“Saudi Arabia’s execution of a prominent advocate of nonviolent dissent brought a largely nonviolent reaction among Shiites in the Middle East,” the Christian Science Monitor reported.
The CSM was describing the violent attack on Saudi embassies after the execution of Sheikh Nimr al-Nimr who had called for an Iranian invasion of Saudi Arabia, war on America and the destruction of Israel. The magazine described the following rocket attack on the Saudi embassy in Baghdad and the burning of the Saudi embassy in Tehran as a “relatively peaceful reaction” that affirmed “Islam as a religion of peace.” If this was a “relatively peaceful reaction”, what would a violent reaction look like?

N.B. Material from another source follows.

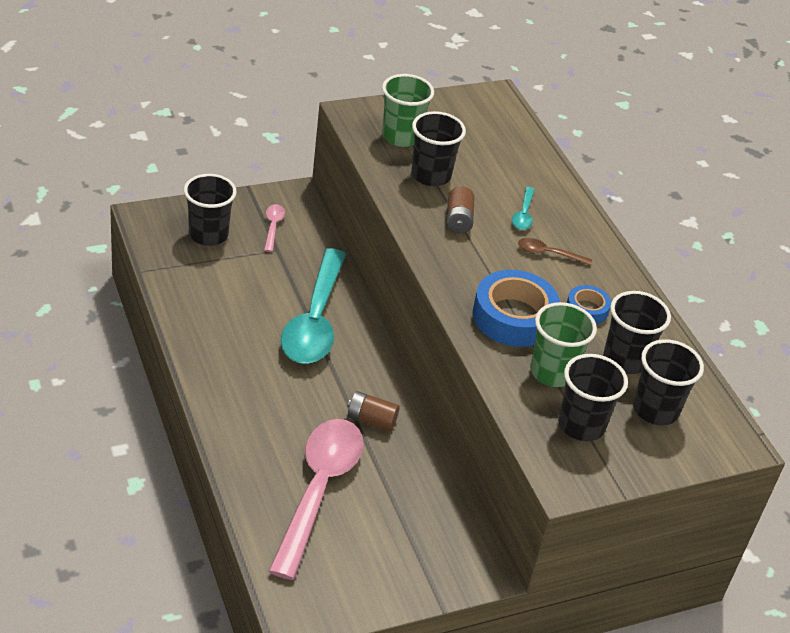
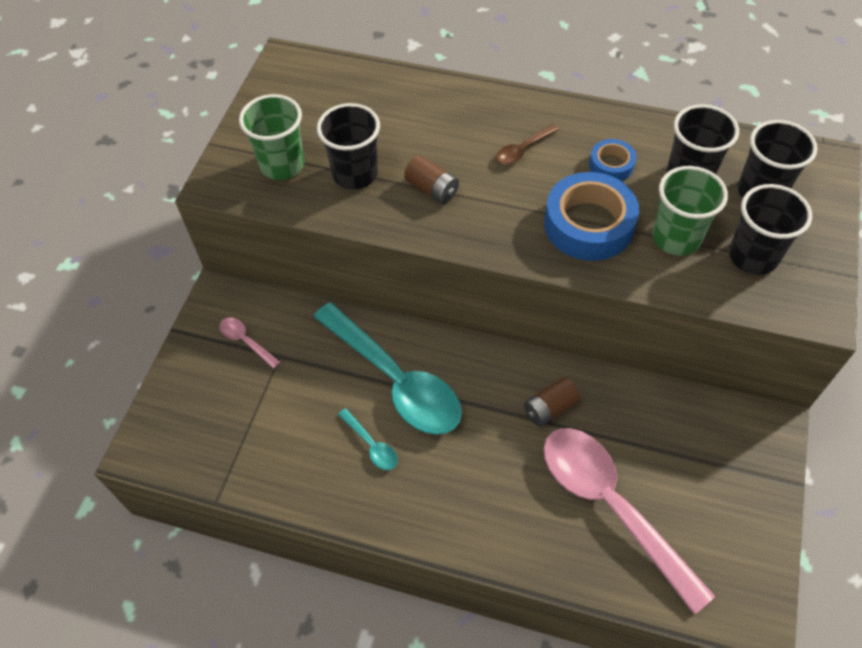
camera: 45 degrees left, 15 degrees up
(208, 234) = (212, 405): black cup -> none
(523, 214) = (459, 136): turquoise spoon -> turquoise spoon (371, 445)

The wildly dishonest claim that the Shiite cleric Nimr al-Nimr was “nonviolent” pervaded the media.
New York Magazine claimed that Nimr al-Nimr had “preached nonviolence”. CSM insisted that Nimr was “the voice for peaceful protests by Saudi Arabia’s minority Shiites”. In reality he was considered a fringe figure even by Saudi Shiites, many of whom were wary of being associated with him.
Sheikh Nimr al-Nimr’s brand of nonviolence was surprisingly violent.
The Saudis only took the Iranian agent into custody after a car chase and a shootout. The arrest itself came after Nimr al-Nimr had called for the deaths of every member of the ruling dynasties of Saudi Arabia and Bahrain and suggested Iranian intervention in Saudi Arabia.
Nimr al-Nimr had also endorsed Iranian attacks on America and Israel. He sought to build a “Righteous Opposition Front” to fight the Saudis. He cried, “We do not fear death, we long for martyrdom.”
That is a very strange definition of nonviolence.